Parameter Name Description
filepath Path to the serialized batch parquet file.
filesystem Optional PyArrow filesystem to read from.
fs_config Filesystem configuration if filesystem is not provided.
as_tensor Return tensor form if True, otherwise packed matrix form.
pad_value Tensor padding value for uneven sequence lengths.
output_format Batch data format. Supported aliases: 'pytorch' ('pt'), 'tensorflow' ('tf'), 'jax' ('jx'), 'numpy' ('np'), 'pandas' ('df'), 'pyarrow' ('pa').
pin_memory For PyTorch tensors, use page-locked CPU memory to speed up GPU transfer.

iter_packed

iter_packed(
    seq_lens: SeqLens | None = None
) -> Iterator[slice]

Iterate over batch data examples/sequences for a batch in packed form.

Parameter Name Description
seq_lens Optional sequence lengths to iterate over (defaults to self.seq_lens).

read_parquet

read_parquet(
    filepath: str | Path,
    filesystem: fs.FileSystem | None = None,
    fs_config: dict[str, Any] | None = None,
    as_tensor: bool = False,
    pad_value: int | float = np.nan,
    output_format: OutputFormat | None = None,
    pin_memory: bool = False
) -> Batch

Alias of from_parquet (for compatibility with the Pandas DataFrame API).

Parameter Name Description
filepath Path to the serialized batch parquet file.
filesystem Optional PyArrow filesystem to read from.
fs_config Filesystem configuration if filesystem is not provided.
as_tensor Return tensor form if True, otherwise packed matrix form.
pad_value Tensor padding value for uneven sequence lengths.
output_format Batch data format. Supported aliases: 'pytorch' ('pt'), 'tensorflow' ('tf'), 'jax' ('jx'), 'numpy' ('np'), 'pandas' ('df'), 'pyarrow' ('pa').
pin_memory For PyTorch tensors, use page-locked CPU memory to speed up GPU transfer.

select

select(
    features: list[str]
) -> Batch

Create a new batch object consisting of only the desired features/columns.

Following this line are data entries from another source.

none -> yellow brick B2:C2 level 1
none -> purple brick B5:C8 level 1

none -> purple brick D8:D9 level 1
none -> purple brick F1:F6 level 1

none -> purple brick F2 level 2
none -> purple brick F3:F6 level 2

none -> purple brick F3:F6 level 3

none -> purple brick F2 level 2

Parameter Name Description
features Features/columns to keep.

select_numeric

select_numeric() -> Batch

Create a new batch object consisting of numeric features only.

to_parquet

to_parquet(
    filepath: str | Path,
    filesystem: fs.FileSystem | None = None,
    fs_config: dict[str, Any] | None = None,
    overwrite: bool = False
) -> None

Serialize the batch object to a parquet file.

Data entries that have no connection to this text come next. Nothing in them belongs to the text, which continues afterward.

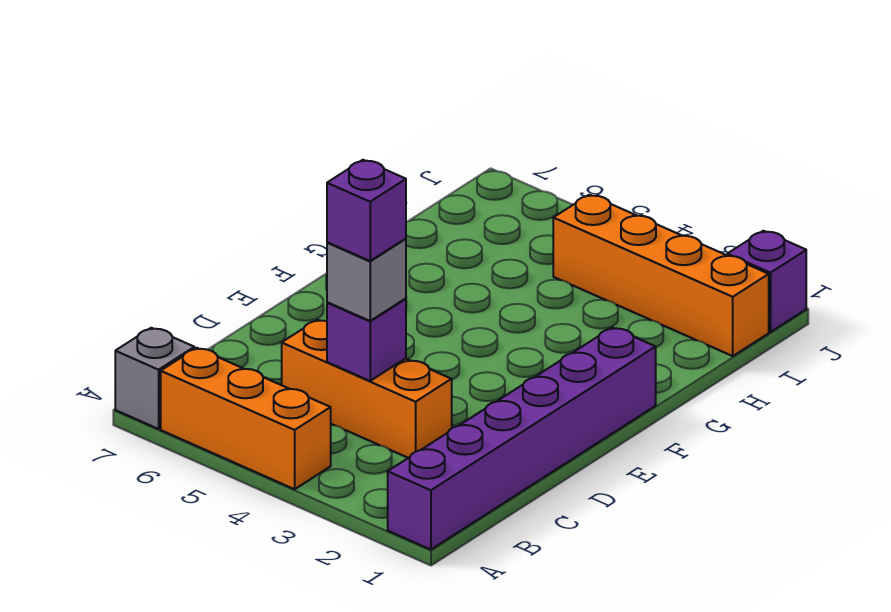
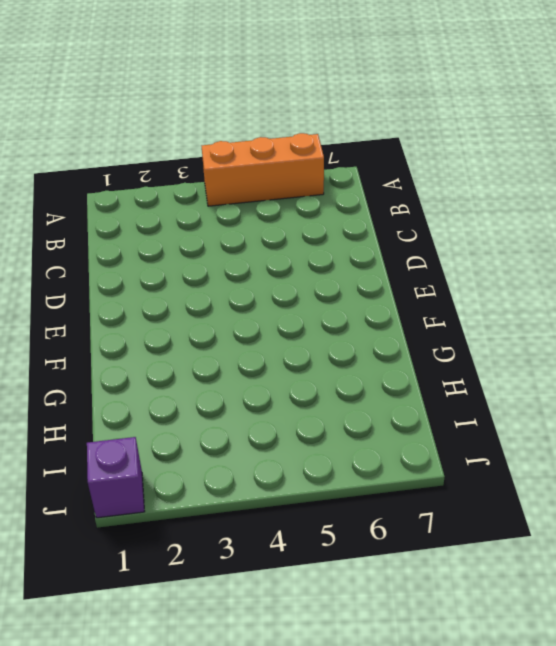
none -> purple brick A1:F1 level 1
none -> grey brick A7 level 1

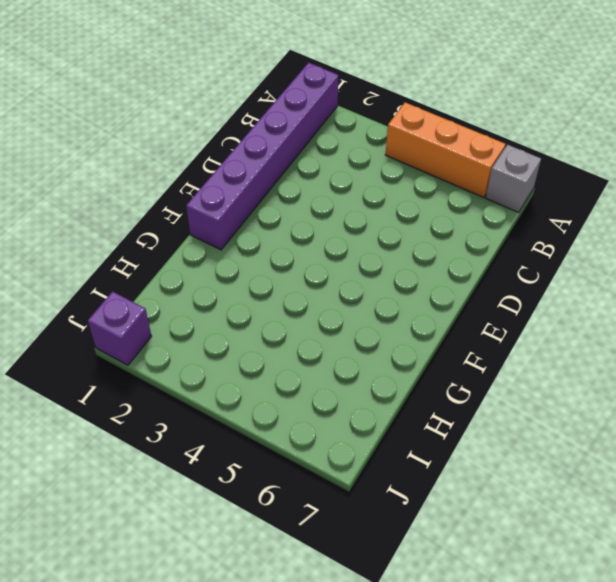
none -> orange brick C3:C5 level 1
none -> orange brick I1:I4 level 1

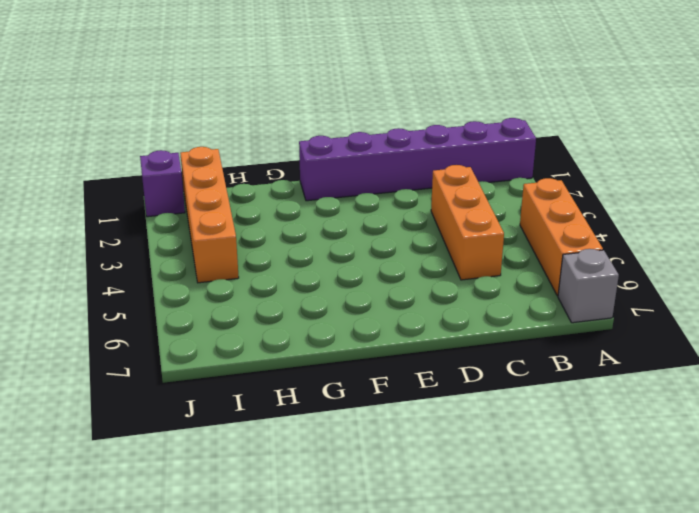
none -> purple brick C4 level 2
none -> grey brick C4 level 3

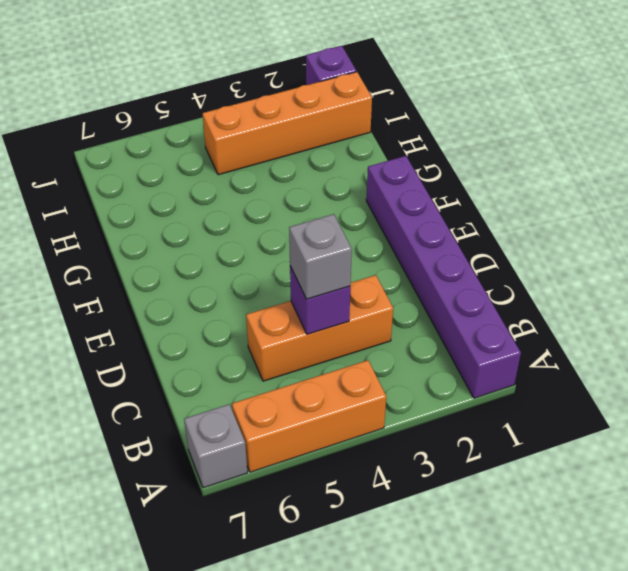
none -> purple brick C4 level 4

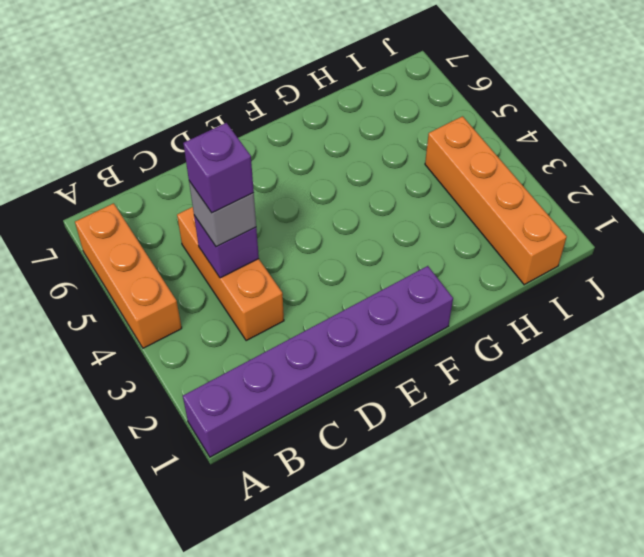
none -> grey brick A7 level 1
none -> purple brick J1 level 1

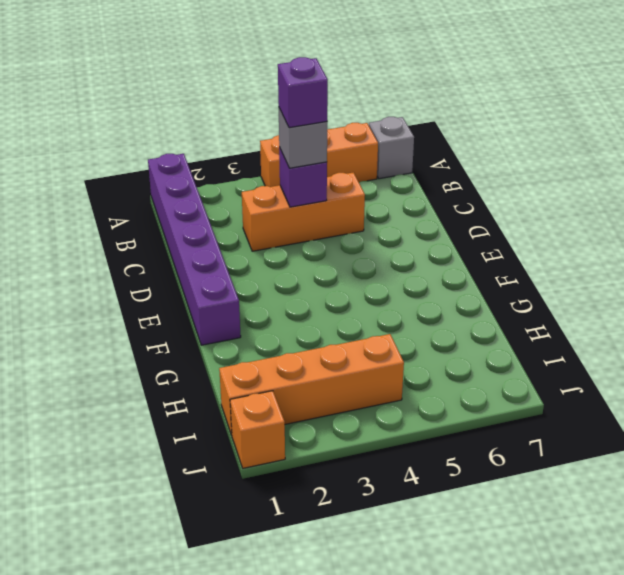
orange brick J1 level 1 -> purple brick J1 level 1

Parameter Name Description
filepath Path to the parquet file to create.
filesystem Optional PyArrow filesystem instance to write to.
fs_config Filesystem configuration if filesystem is not provided.
overwrite If True, overwrite an existing file with the same name.

to_tensor

to_tensor(
    pad_value: int | float = np.nan
) -> Batch

Alias for unpack().

Parameter Name Description
pad_value Tensor padding value for uneven sequence lengths.

unpack

unpack(
    pad_value: int | float = np.nan
) -> Batch

Convert the batch to tensor form.

Parameter Name Description
pad_value Tensor padding value for uneven sequence lengths.